Altro che disprezzo per i partiti- comitati elettorali, come se questa funzione democratica e costitutiva della loro ragion d’essere fosse un optional. Forse andava detto subito, nel 2007, che decidere di fare un partito a vocazione maggioritaria in un sistema bipolare significava adottare mentalmente l’art. 1, sez 1, della Carta fondamentale dei Dems americani: «Il partito nomina e sostiene i suoi candidati per la elezione di Presidente e Vicepresidente degli Stati Uniti». È l’essenza della cosa, circondata poi, certo, da molti importanti dettagli. Ma nell’attuale battaglia dentro il Pd è tuttora corrente il rifiuto della leadership personale come arma decisiva per la vittoria elettorale.

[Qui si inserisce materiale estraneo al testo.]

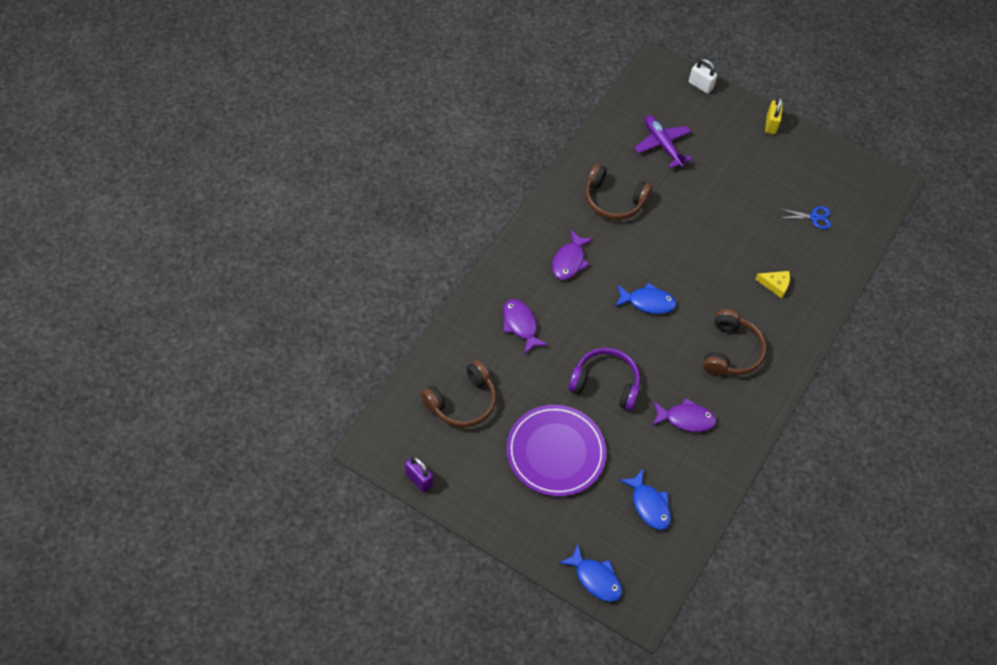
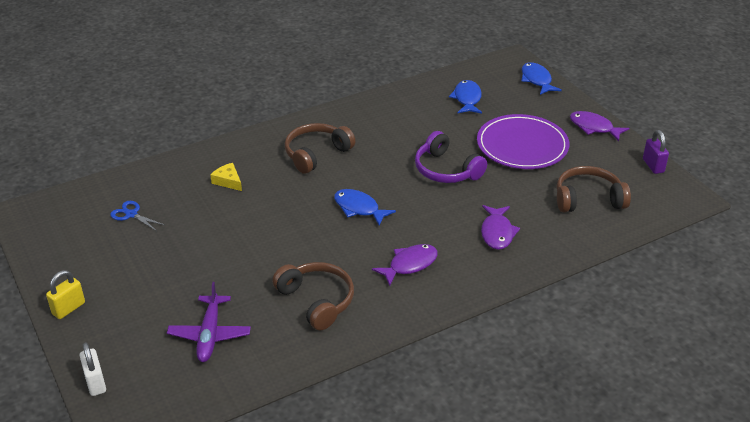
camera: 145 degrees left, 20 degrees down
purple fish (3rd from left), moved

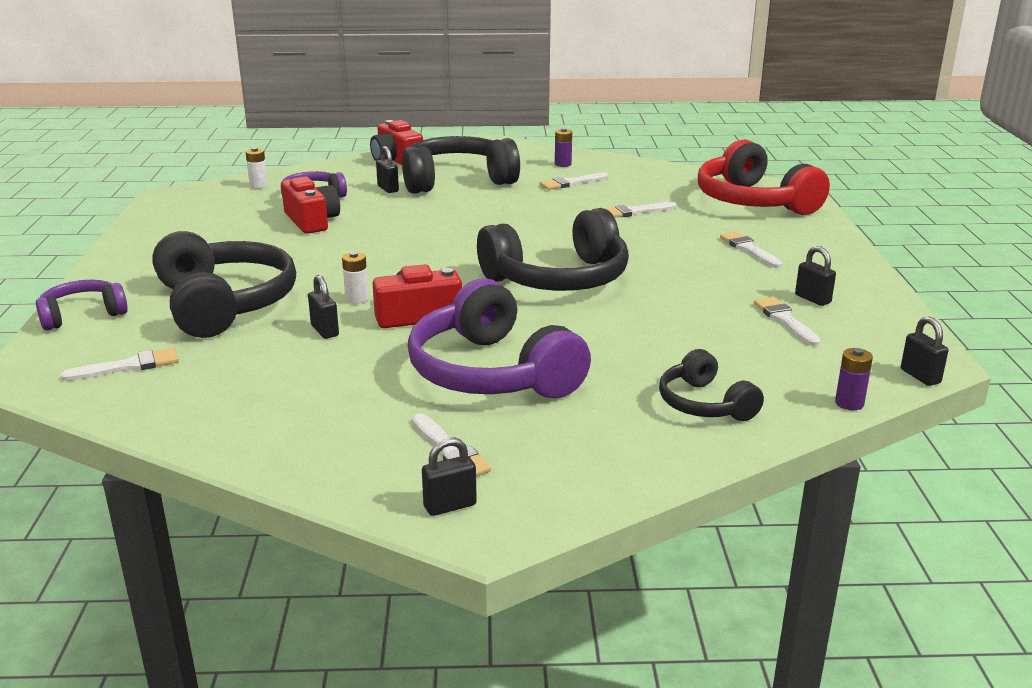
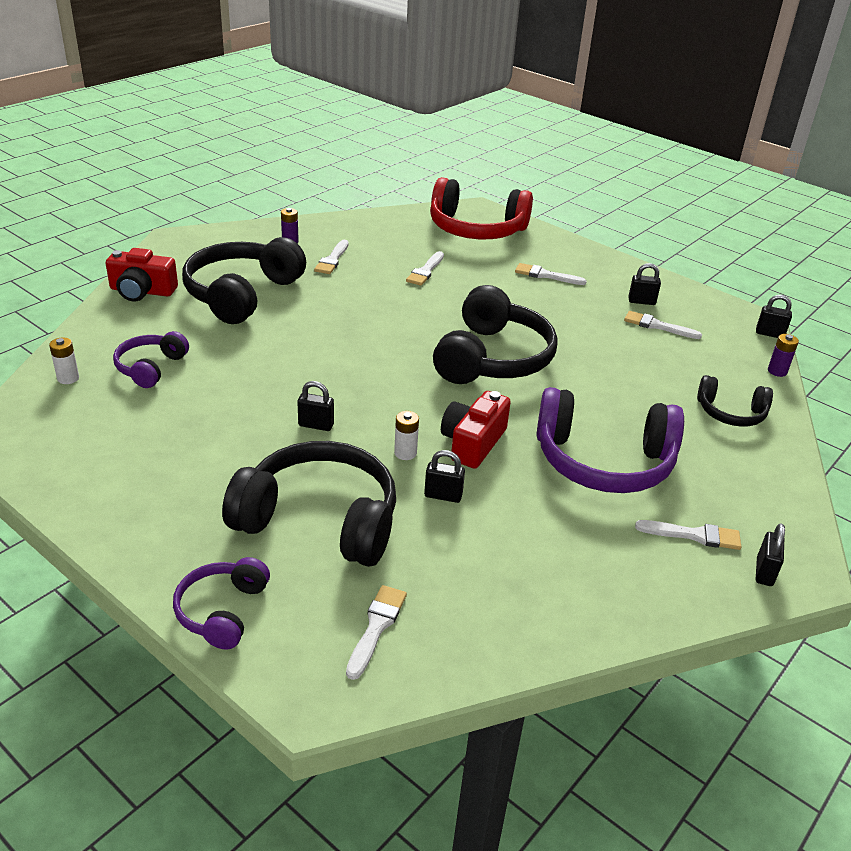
camera: 50 degrees left, 10 degrees up
black padlock (2nd from left in the first image) → black padlock (1st from left), moved
red camera (1st from left) → -

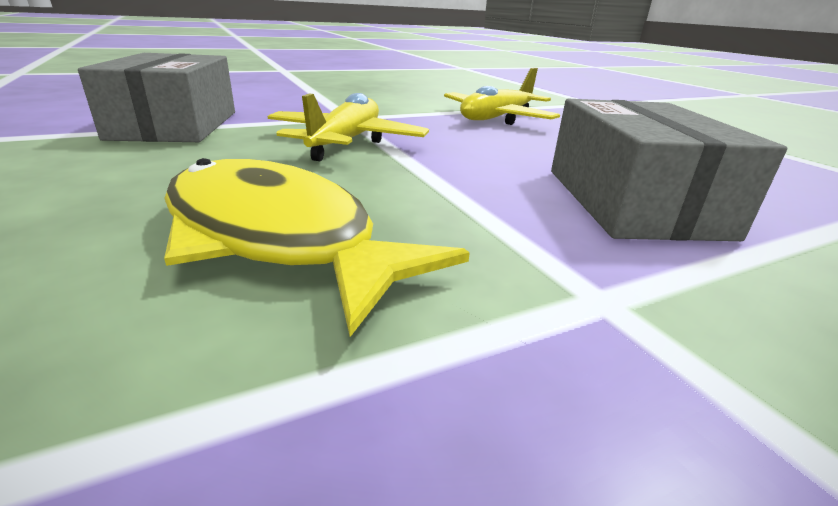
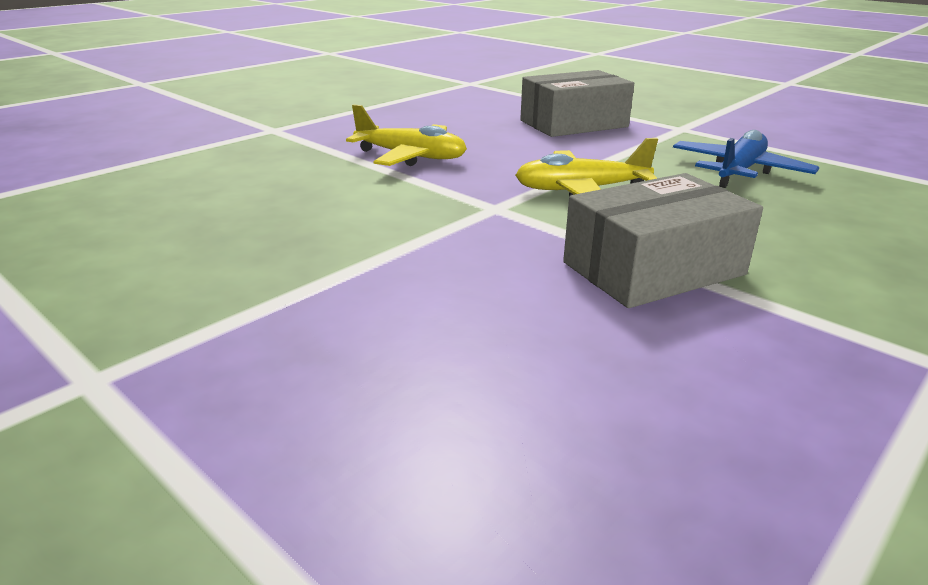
camera: 110 degrees left, 0 degrees up
yellow fish → blue plane

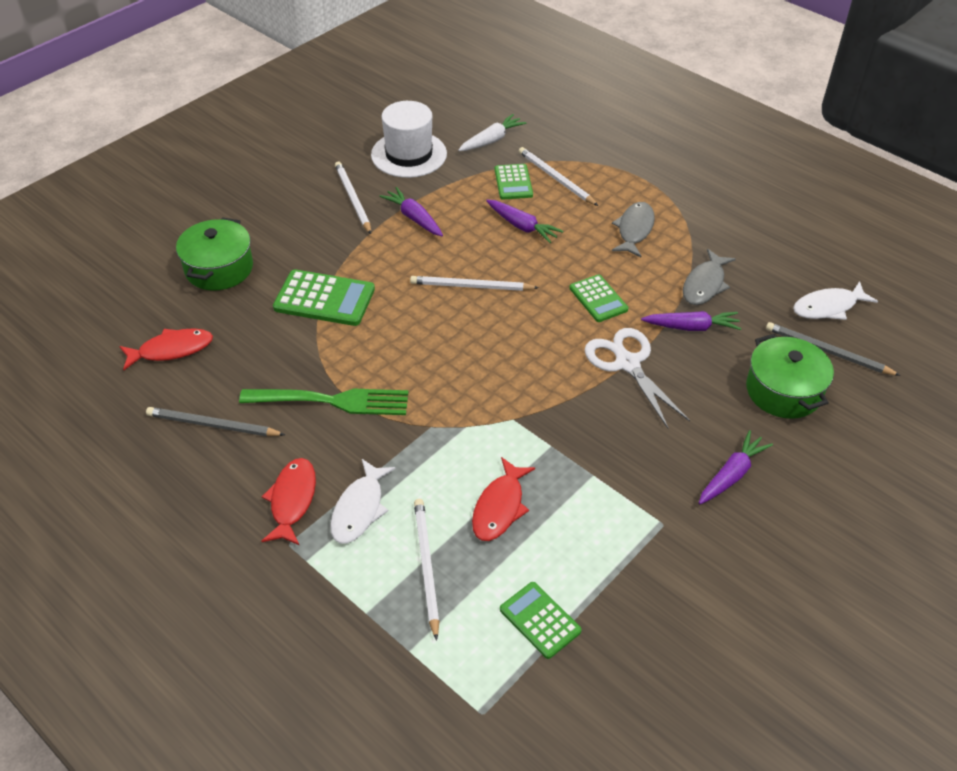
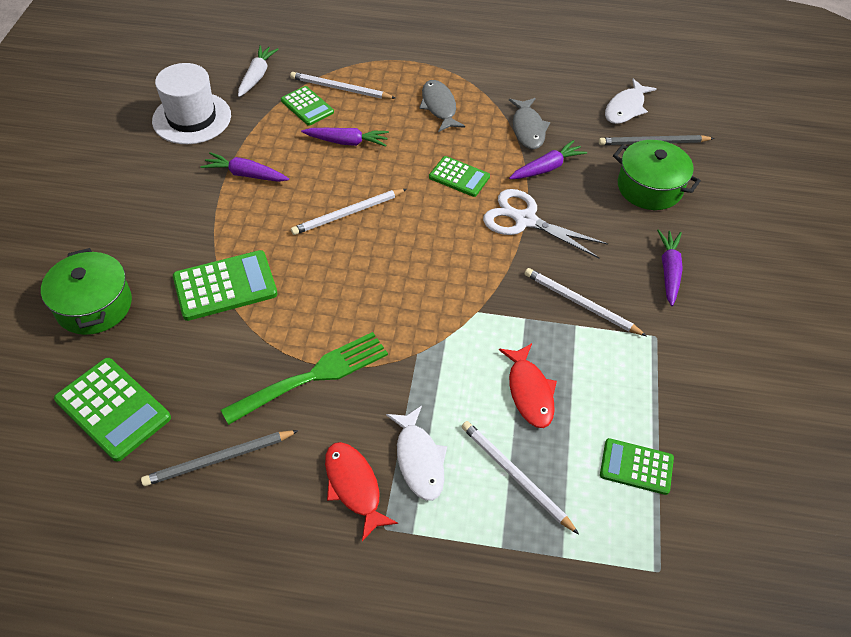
camera: 35 degrees left, 5 degrees up
white pencil (1st from left in the first image) → white pencil (4th from left), moved
red fish (1st from left) → green calculator (1st from left)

Lo dice bene con il linguaggio affilato delle scienze politiche, Mauro Calise, nel suo (Fuori gioco, La sinistra contro i suoi leader, Laterza, 2013): il Pd si è popolato in questi anni di “microleader”, attraverso le logiche elettorali dei vecchi partiti, attraverso il notabilato delle preferenze e poi le fusioni; e ha sviluppato una straordinaria resistenza contro le “macroleadership”, come se la personalizzazione delle grandi battaglie politiche non fosse altro che un vizio della destra di Berlusconi, dunque da evitare.
Neanche l’“assalto al cielo” della leadership dei “net-citizens” da parte di Beppe Grillo è bastato a suonare l’allarme. Il Pd è rimasto «l’unico partito impersonale » sulla scena (come ha scritto qui Ilvo Diamanti) e continua, in diversi suoi dirigenti, a piacersi così, anche se è ormai prova provata che spalmare la leadership sulla “collegialità” dei microleader, magari nel nome della “ditta”, è una scelta perdente. Gli elettori da conquistare sono tutti evidentemente fuori della ditta. Non lo decide una ragione morale o politica qualsivoglia, ma la natura stessa della competizione bipolare, in cui la leadership non si manifesta nell’influenza interna, ma soprattutto in quella esterna. I voti sono potenzialmente dell’avversario, se il mio leader non ingaggia il duello per la loro conquista in campo aperto, e assumendosi personalmente tutto il rischio della contesa.
Anche nelle visioni più accorte e sofisticate, come in quella di Fabrizio Barca, che rifiutano legittimamente un “partito liquido” in favore di un “partito palestra”, capace di bene organizzare la discussione, di mettere in atto lo sperimentalismo democratico come pratica di confronto e controllo delle politiche, si immagina un partito «interfaccia tra società e governo», capace di agire e integrare la funzione di una pluralità di associazioni: fisionomia intellettuale e omogeneità di intenti molto ambiziose (e quanto realistiche?) nella competizione bipolare. Il partito elettorale di massa, sotto una guida forte e personale, può anche avere un corpo relativamente articolato e con un mosaico di componenti diverse. Correnti e gruppi di pressione ci sono anche nei partiti americani, come in quelli inglesi o tedeschi, di destra e sinistra. Ma funzionano e vincono, come contenitori elettorali (espressione non offensiva, vero?) se riescono anche ad apparire agli elettori da conquistare come una scelta preferibile a quella degli avversari, un dignitoso e concreto “meno peggio”.
Nelle mozioni congressuali del Pd che diffidano di una leadership troppo “macro” c’è molto comprensibile orgoglio e desiderio di recuperare «la nostra autonomia culturale», e c’è anche molta guardinga difesa dai «modelli stranieri». Non è difficile vedere dietro tutto questo il rischio di affrontare un duello elettorale contro la destra con spade di latta (già visto), oppure il non detto di uno sfrenato desiderio di tornare alla scacchiera proporzionale della prima Repubblica.